Les intégristes avaient délaissé la représentation du dernier spectacle de Romeo Castellucci pour rêver devant l’Assemblée Nationale de retourner au XIXe siècle durant lequel le triomphe de l’Europe blanche et chrétienne amènerait certains énergumènes à confondre leur vessie avec une lanterne.
Le spectacle ouvre sur le bruit reconstitué du choc de roches autour d’un trou noir situé à 250 millions d’années lumières de la terre, puis de ravissantes jeunes femmes qui semblent sorties d’un tableau de Botticelli, à moins que ce ne soit d’un calendrier fasciste ou communiste, se coupent la langue comme Charlotte Gainsbourg se sectionnait le clitoris dans Antichrist de Lars von Trier.
Les jeunes femmes entament une mise en scène kitsch de La mort d’Empédocle de Hölderlin, le poète allemand qui selon Heidegger “poémisa” la poésie comme Cervantès “romanisa” le roman, Picasso “pictura” la peinture et Godard “cinématisa” le cinéma”. Empédocle est l’homme de science et philosophe du Ve siècle avant notre ère qui fut vénéré puis accusé de blasphème, se jeta dans le feu de l’Etna. Les jeunes filles sont entourées de drapeaux du Ku Klux Klan pour une mise en scène qui croise tous les délires de boursouflure et de pureté des extrêmes européens au XXe siècle.
Le titre du spectacle porte le nom du restaurant new-yorkais qui avait commandé des toiles au peintre américain Mark Rothko (1903-1970), lequel décida de les retirer du lieu, effrayé à l’idée de les transformer en tapisserie de spectateurs venus se divertir et s’en mettre plein la panse.

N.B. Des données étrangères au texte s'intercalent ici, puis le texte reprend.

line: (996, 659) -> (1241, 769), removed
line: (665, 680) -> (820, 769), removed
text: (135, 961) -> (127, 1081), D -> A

Alors il y est bien entendu question des artistes, de leurs contradictions (célébrer la poésie de la Grèce antique célébrée à la fois par les plus éminents philosophes et les pires idéologues d’extrême droite, gifler le public en lui faisant violence et le caresser en lui montrant des jeunes femmes d’une beauté divine) et de leur rôle de dévoilement (montrer qu’il y a de l’être à 250 millions d’années lumières de la terre, représenter la naissance du monde et de l’amour).
Passé cette mise en scène qui ne résiste pas aux quelques minutes durant lesquelles le second degré peut amuser, les jeunes femmes se regroupent et sortent les unes après les autres de leurs bras comme des nouveaux-nés, puis se relèvent et quittent la scène nues les unes après les autres avec pour certaines l’assurance des Big Nudes de Helmut Newton. Où l’on retrouve l’émotion de la présentation de la vulve dans le dialogue érotique du couple. Romeo Castellucci ressort son cheval mort de la mise en scène du Voyage au bout de la nuit, puis nous emmène dans l’espace comme dans les plus beaux plans de Tree of life et de Melancholia. Ni la platitude de la qualité française (Le temps de l’aventure), ni l’image publicitaire (Vian par Gondry), mais Claire Denis, Arnaud Desplechin et Abdellatif Kechiche, dans un mois à Cannes.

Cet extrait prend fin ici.